10 Tips For Doing Business in China

Hello monkeys, just thought about doing this since it’s applicable to many industries (i.e. Investment Banking, Management Consulting, Private Banking, and many more)

Beginning the Relationship

  1. Always remember the saying, “Let’s first become friends, then do business.” This is vital! Remember that it’s building relationships first, then do business later. Westerners may find that it is the other way around.

  2. Start from the bottom. Subordinates can either be your best friend or your worst enemy! If you treat them well, they’ll definitely pass this on to higher management as someone that can help the business in many ways. The reverse is true as well.
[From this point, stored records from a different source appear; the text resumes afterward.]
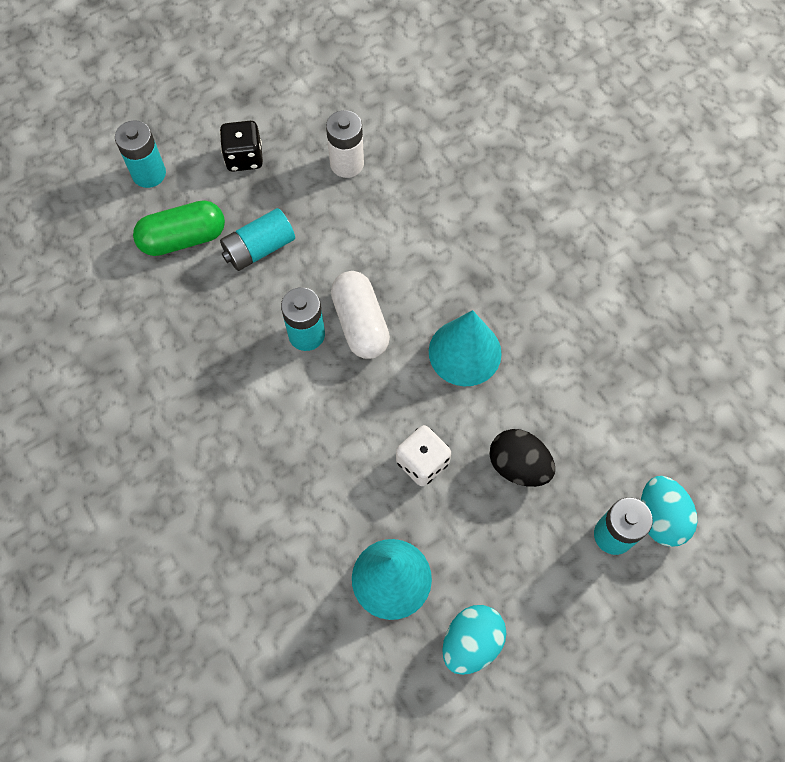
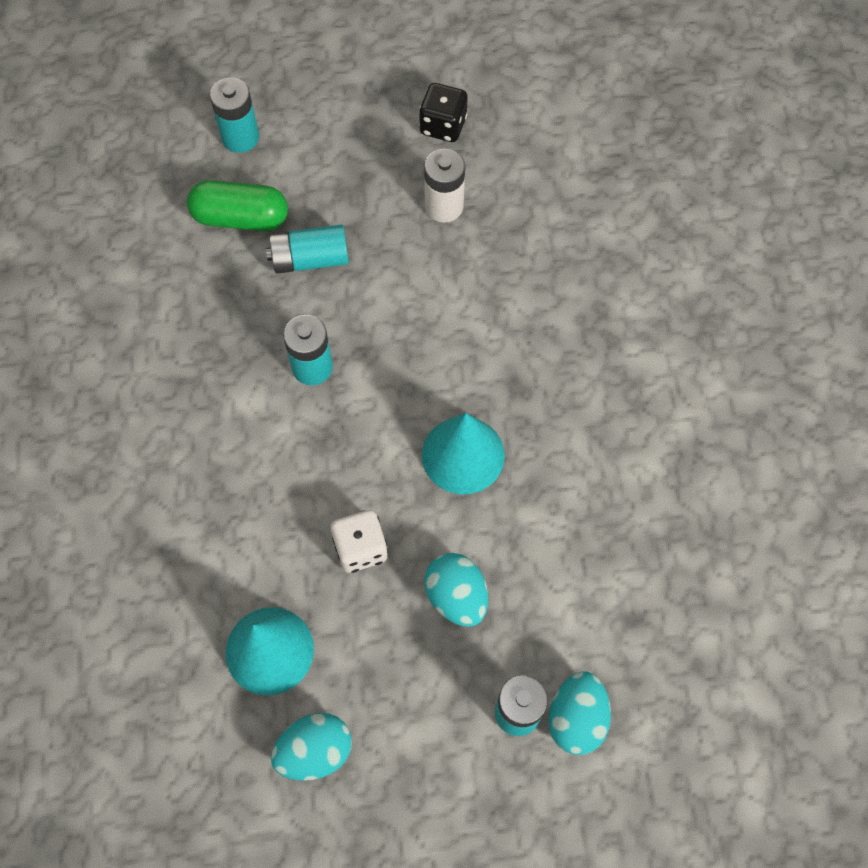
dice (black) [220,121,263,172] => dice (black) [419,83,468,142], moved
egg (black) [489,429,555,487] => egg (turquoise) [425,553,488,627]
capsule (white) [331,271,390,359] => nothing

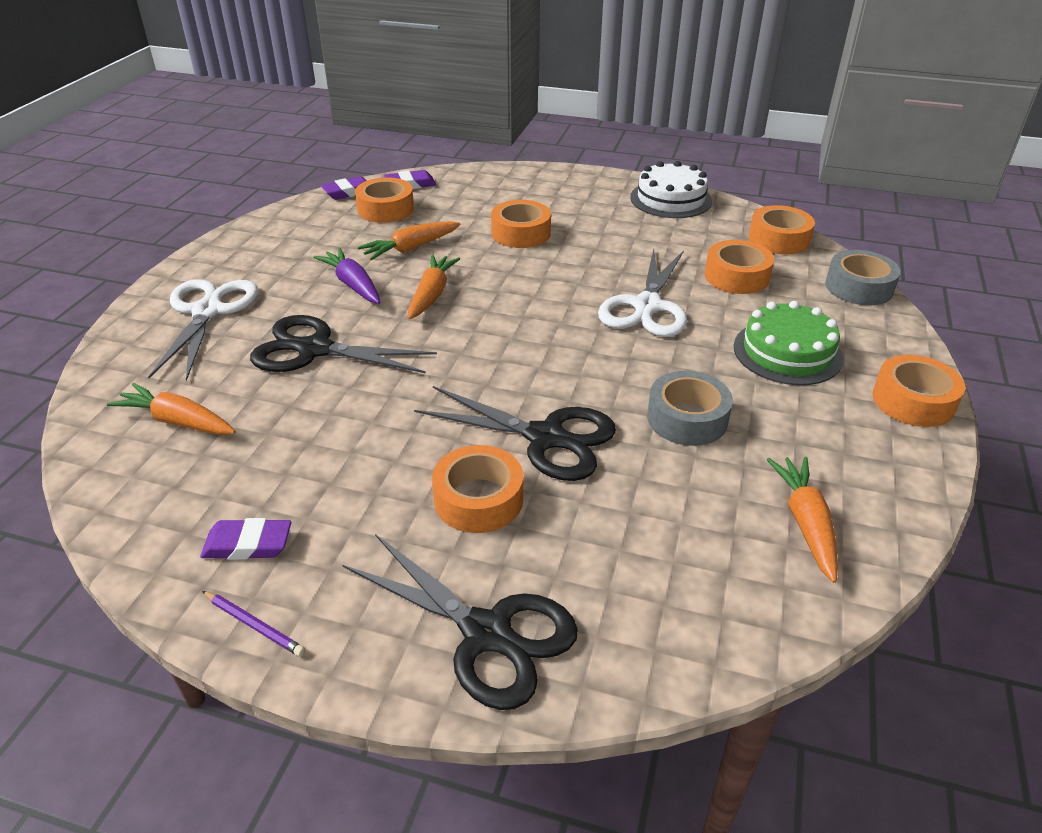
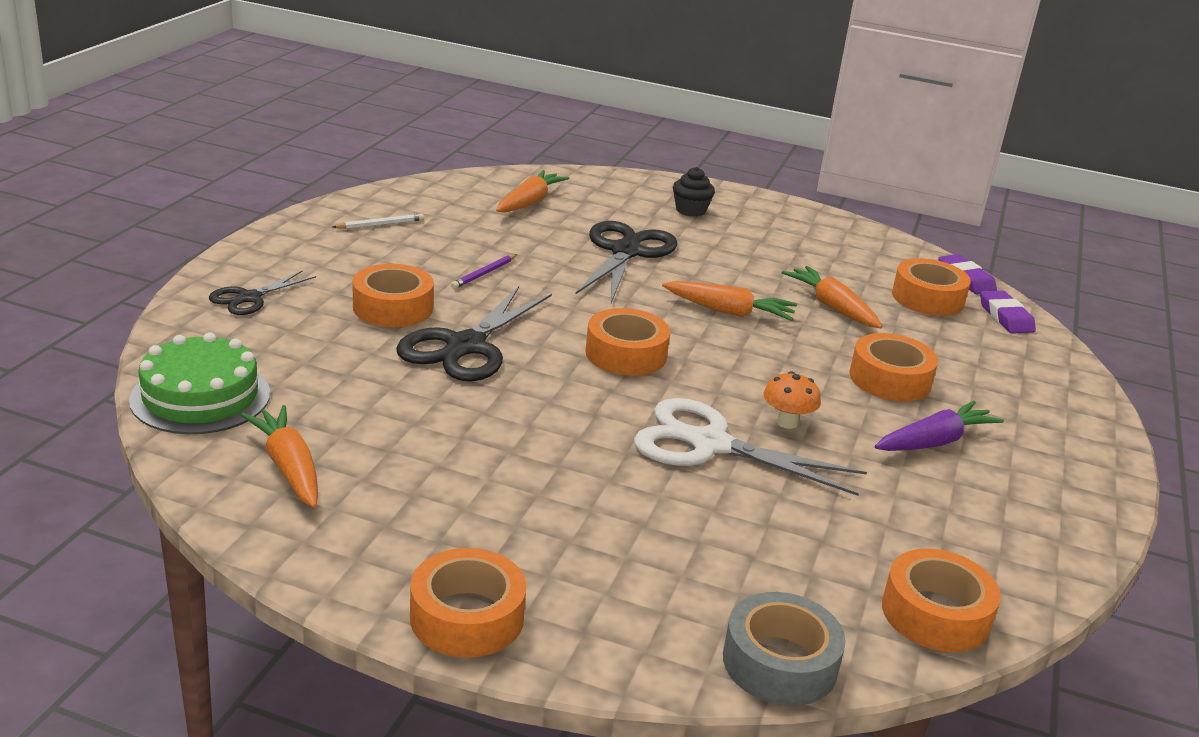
cake (green) [734,301,843,385] => cake (green) [129,332,270,434], moved
scissors (black) [342,534,578,710] => scissors (black) [209,271,316,315], x0.56
carrot (orange) [766,457,838,583] => carrot (orange) [241,405,318,508], 120 degrees counterclockwise
eraser (purple) [200,518,291,560] => pencil (white) [333,213,424,229]
pencil (purple) [202,591,305,657] => pencil (purple) [451,254,517,289], moved
tape (orange) [705,240,774,294] => tape (orange) [586,308,670,376], moved
scissors (white) [148,279,259,381] => cupcake (black) [673,167,715,217]
nothing => mushroom (orange) [763,371,821,429]
carrot (purple) [313,248,380,304] => carrot (purple) [875,401,1004,451], moved
cake (white) [630,161,712,218] => nothing
tape (grey) [647,371,733,446] => nothing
  3. Try your best to meet the client/partner face-to-face. For example, my father regularly has business trips to China simply to “make relationships” and nothing more. They rarely talk business! Of course, this may look like a very slow and costly relationship building especially in the banking industry where everything goes by real fast.

Getting down to business

  1. In China, it is very common that business is done over dinner and drinks, unlike in Western countries where it’s done in boardrooms or on the golf course. One thing worth noting is that most “contracts” are done through conversations and not on paper. Of course, there are some risks that the “contract” may not be fully fulfilled since they’re done informally.
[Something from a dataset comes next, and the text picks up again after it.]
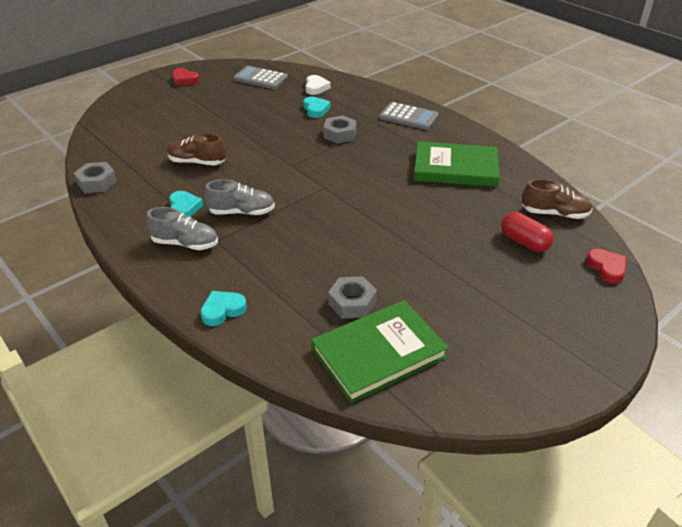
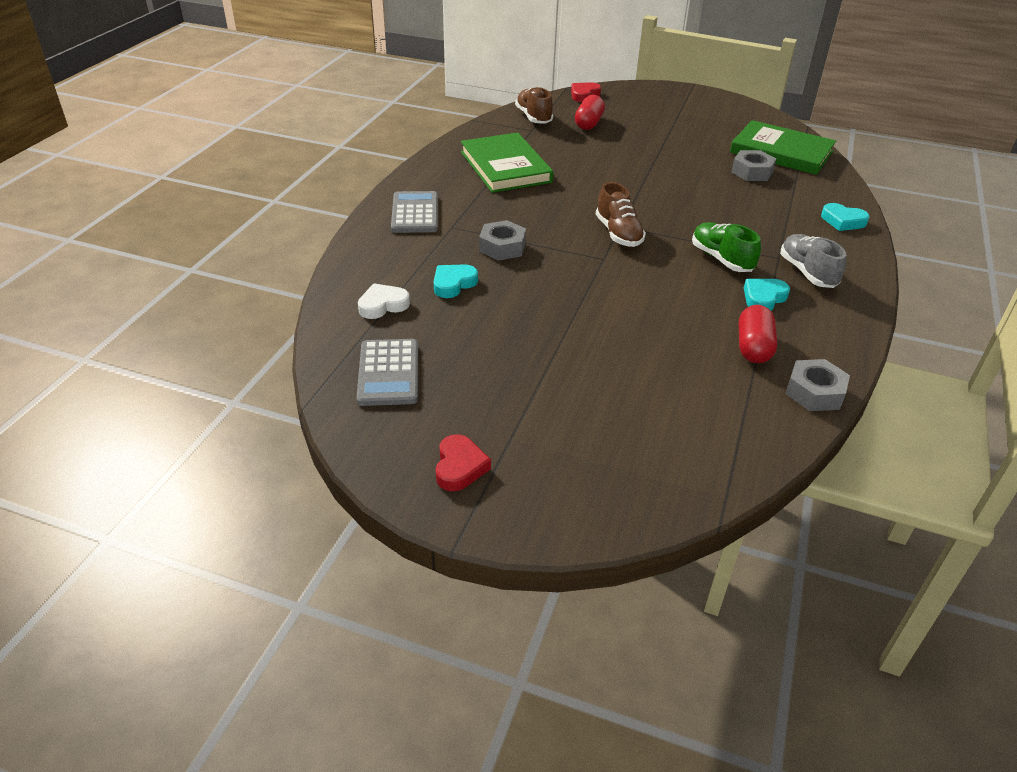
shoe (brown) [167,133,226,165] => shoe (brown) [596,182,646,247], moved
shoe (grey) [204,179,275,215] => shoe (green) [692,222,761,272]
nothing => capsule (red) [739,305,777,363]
  2. Always, and I mean ALWAYS “fight” to pay for the food and drinks. This is often seen as a good indicator of how thrifty you’d be later on.

  3. Table etiquette is very, very important. There are very many “rules” that need to be followed, but take it slow; foreigners certainly get more lenience. Just make sure you don’t do some taboo things like sticking chopsticks in the center of the rice, as this is the way to sacrifice and is therefore considered to be inauspicious. Take a look at this for more information: Customs and etiquette in Chinese dining

  4. It is customary to drink while/after the meal. Make sure you have a strong liver and don’t reject drink offers/toasts (unless, of course, you think you’re drunk!)
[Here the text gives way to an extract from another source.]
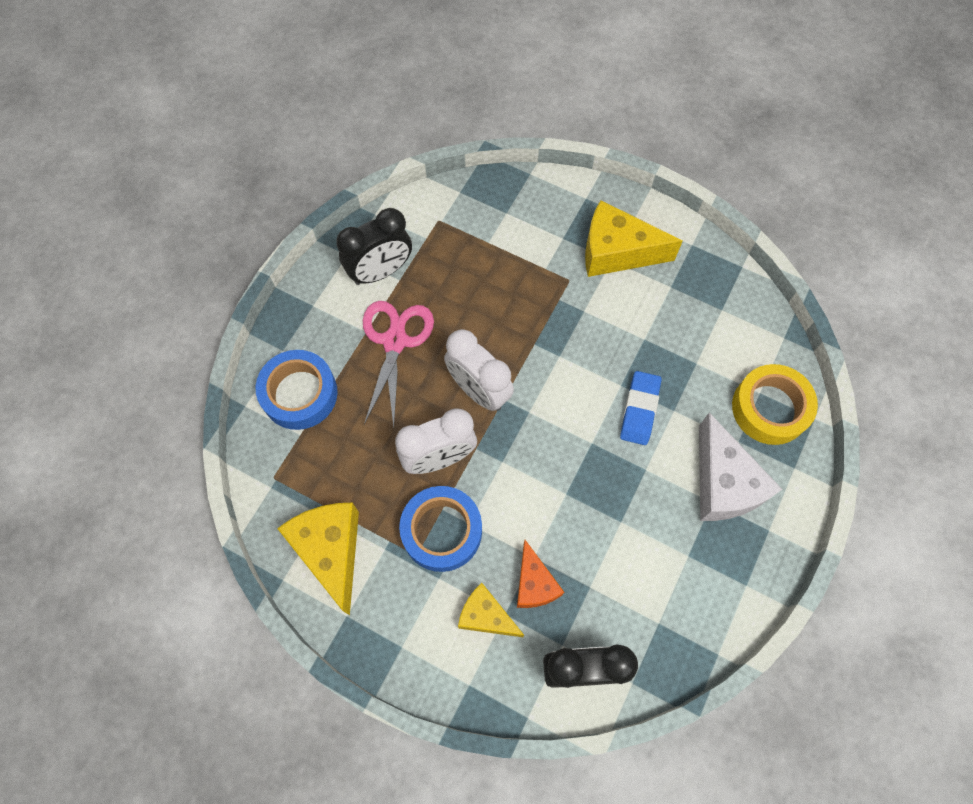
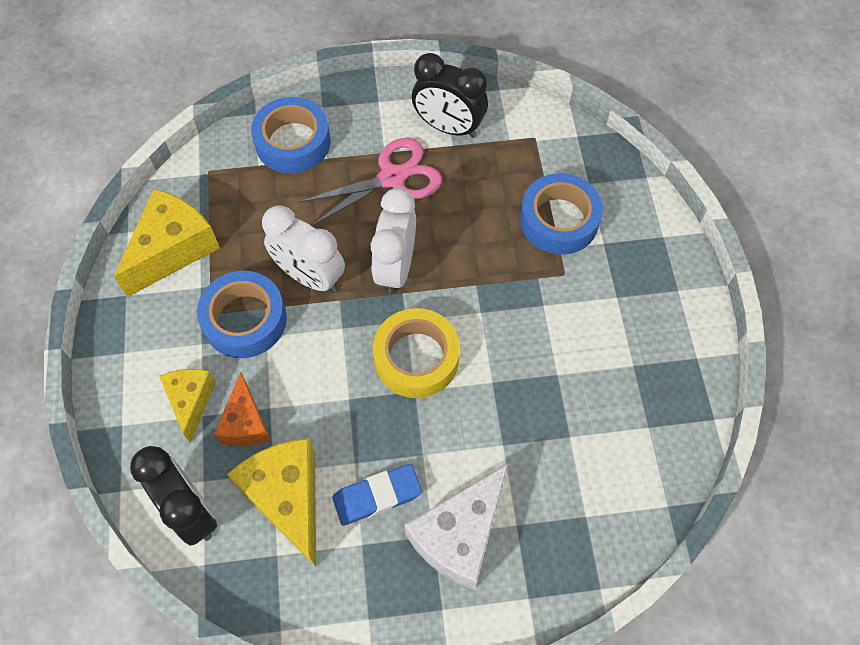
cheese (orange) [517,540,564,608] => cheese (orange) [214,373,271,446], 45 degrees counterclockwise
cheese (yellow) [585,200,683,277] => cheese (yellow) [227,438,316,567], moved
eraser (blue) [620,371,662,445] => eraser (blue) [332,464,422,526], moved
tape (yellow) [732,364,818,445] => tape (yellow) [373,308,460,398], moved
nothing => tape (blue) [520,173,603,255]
  5. Don’t take offense to the Chinese way of “making relationships”. For example, they may ask you direct questions, for example, if you’re a man, you might be asked about your financial assets; if you’re a woman, you will undoubtedly be asked about your marital status.

Keeping in contact

  1. I think this aspect is pretty much the same as the Western way of doing business. Keep contact regularly, make phone calls, ask your clients out for lunch/dinner, and treat them well when they’re in your city!

  2. Control your temper when things don’t go your way. Save your client’s “face” when something bad happens. This concept of “face” is very important in China, and it refers to a person’s dignity and reputation. Don’t ever let it flush down the drain due to some minor problem.

I guess that’s it! Feel free to add more, I might’ve missed some important things too.

Sources:
Personal experiences
Doing Business in China
10 Subtle Cultural Mistakes You May Make Doing Business in China

 

Also, google and study the 36 Ji. That is the playbook for how they will cheat and manipulate you throughout your relationship.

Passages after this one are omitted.